En algunos libros sobre buena utilización del tiempo, ahí donde se habla de causas del mal uso del tiempo, se menciona por ejemplo el impacto negativo de un almuerzo muy voluminoso o desbalanceado . Ese desorden nos hace estar medio dormidos y medio despiertos en las primeras horas de trabajo de la tarde, como efecto de lo que se denominala ”marea alcalina”.También se menciona el efecto del desvelo de una noche de fiesta en el trabajo del día siguiente. La resaca o “goma” no sólo es el resultado de la ingestión de bebidas alcohólicas. También de la permanencia en ambientes saturados de humo de tabaco y de la falta de las horas de sueño adecuadas . Se dice también que nuestra capacidad productiva aumenta según sea mejor nuestro acondicionamiento físico.

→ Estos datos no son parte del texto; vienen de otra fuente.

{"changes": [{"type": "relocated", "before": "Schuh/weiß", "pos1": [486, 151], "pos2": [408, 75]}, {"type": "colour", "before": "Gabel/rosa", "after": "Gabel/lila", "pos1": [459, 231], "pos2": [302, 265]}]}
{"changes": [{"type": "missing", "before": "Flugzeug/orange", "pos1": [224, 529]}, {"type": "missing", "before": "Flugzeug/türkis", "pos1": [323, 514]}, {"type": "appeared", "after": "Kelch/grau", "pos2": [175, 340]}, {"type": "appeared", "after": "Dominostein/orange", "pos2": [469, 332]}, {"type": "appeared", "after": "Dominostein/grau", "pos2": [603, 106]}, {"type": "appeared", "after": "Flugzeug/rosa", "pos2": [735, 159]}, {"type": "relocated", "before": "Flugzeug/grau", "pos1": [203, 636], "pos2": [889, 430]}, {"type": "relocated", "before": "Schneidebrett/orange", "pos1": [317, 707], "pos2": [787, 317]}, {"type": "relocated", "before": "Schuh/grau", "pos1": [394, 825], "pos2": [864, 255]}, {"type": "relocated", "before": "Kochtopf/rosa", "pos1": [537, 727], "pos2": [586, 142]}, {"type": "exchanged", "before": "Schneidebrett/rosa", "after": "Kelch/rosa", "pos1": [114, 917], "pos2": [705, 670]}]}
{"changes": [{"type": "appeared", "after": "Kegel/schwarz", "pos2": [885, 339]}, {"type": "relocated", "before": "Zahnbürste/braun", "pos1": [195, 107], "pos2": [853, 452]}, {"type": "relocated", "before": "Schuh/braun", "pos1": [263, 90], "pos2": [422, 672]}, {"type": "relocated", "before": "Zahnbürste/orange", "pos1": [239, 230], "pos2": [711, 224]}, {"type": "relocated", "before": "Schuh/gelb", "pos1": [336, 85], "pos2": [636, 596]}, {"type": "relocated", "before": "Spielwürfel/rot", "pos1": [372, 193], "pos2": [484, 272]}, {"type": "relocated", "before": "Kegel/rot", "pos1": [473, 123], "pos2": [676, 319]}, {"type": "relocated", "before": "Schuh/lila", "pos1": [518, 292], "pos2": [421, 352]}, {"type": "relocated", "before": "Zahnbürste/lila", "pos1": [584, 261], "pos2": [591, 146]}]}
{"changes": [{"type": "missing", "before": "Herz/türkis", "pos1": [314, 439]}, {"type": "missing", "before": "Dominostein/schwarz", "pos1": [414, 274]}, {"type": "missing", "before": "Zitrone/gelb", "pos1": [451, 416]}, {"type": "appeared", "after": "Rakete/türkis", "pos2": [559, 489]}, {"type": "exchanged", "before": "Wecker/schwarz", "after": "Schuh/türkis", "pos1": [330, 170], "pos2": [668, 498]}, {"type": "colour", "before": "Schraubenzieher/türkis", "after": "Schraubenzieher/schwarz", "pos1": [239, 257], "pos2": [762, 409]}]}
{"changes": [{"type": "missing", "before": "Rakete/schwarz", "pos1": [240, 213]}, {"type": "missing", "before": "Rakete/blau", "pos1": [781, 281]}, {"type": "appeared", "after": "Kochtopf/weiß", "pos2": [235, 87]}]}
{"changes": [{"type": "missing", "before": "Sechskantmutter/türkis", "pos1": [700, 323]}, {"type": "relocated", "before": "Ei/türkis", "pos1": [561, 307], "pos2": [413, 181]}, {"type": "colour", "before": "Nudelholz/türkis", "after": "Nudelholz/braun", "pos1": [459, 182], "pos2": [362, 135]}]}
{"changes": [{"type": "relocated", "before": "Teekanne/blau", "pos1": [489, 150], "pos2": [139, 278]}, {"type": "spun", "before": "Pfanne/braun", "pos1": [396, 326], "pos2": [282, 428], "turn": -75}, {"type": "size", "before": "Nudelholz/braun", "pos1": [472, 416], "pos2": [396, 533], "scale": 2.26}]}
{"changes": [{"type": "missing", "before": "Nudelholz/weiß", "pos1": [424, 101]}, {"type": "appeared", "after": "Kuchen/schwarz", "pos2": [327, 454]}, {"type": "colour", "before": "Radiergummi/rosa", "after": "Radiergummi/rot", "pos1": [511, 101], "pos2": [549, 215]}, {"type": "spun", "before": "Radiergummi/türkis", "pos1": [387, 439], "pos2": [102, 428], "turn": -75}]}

En el proceso de desarrollo personal no basta con que la razón vaya privando sobre el instinto, como ocurre por ejemplo cuando aprendemos a contar hasta diez, para dejar que la ira se disipe antes de actuar. No basta sólo con educar el intelecto, objetivo visible y predominante de los sistemas formales de educación. Es necesario volver a la educación armónica que se sintetizaba en el lema clásico de “mente sana en cuerpo sano” y que ahora podríamos expresar como ser buenos animales .

El término “higiene” significa tanto conservación de la salud como prevención de la enfermedad. Pero tiene otra acepción que es la de limpieza y aseo. Esta es la más difundida, habiéndonos dejado sin una palabra precisa para algo tan importante como la conservación de la salud.

En algunas empresas se incentiva monetariamente al personal para que bajen de peso, dejen de fumar y hagan más ejercicio . Esto coincide con un movimiento de los últimos años, que ha trasladado el énfasis desde los activos fijos hacia las personas como depositarias de la capacidad de producción . En efecto, en un mundo donde el valor agregado en los productos no proviene principalmente de las materias primas o de las operaciones de manufactura, sino de la innovación, del talento que llevan incorporado, las personas han venido a ser los “activos” más valiosos de las empresas. De aquí, mediante una regla de tres, es fácil entender que las empresas estén dispuestas a incentivar monetariamente la buena salud de su personal .

Los animales no fuman. Ni su organización social les permite disponer de tanta comida y hacer tan poco ejercicio que se conviertan en obesos . Tampoco imaginamosque algún animal podría ver televisión horas enteras comiendo snacks y tomando cerveza. Y en cuanto a la bebida, el año pasado vimos la noticia de que una gran cantidad de pajaritos que habían comido moras fermentadas,habían muerto víctimas de los efectos del alcohol.

El cuerpo supera a las máquinas en cuanto a rendimiento, auto-renovación, versatilidad. Pero sin un mantenimiento adecuado puede ver limitada su eficiencia y su duración . Por algo nos enseñaban en el catecismo que la gula, la embriaguez y la molicie son pecados contra el quinto mandamiento … y contra la eficiencia, diríamos ahora.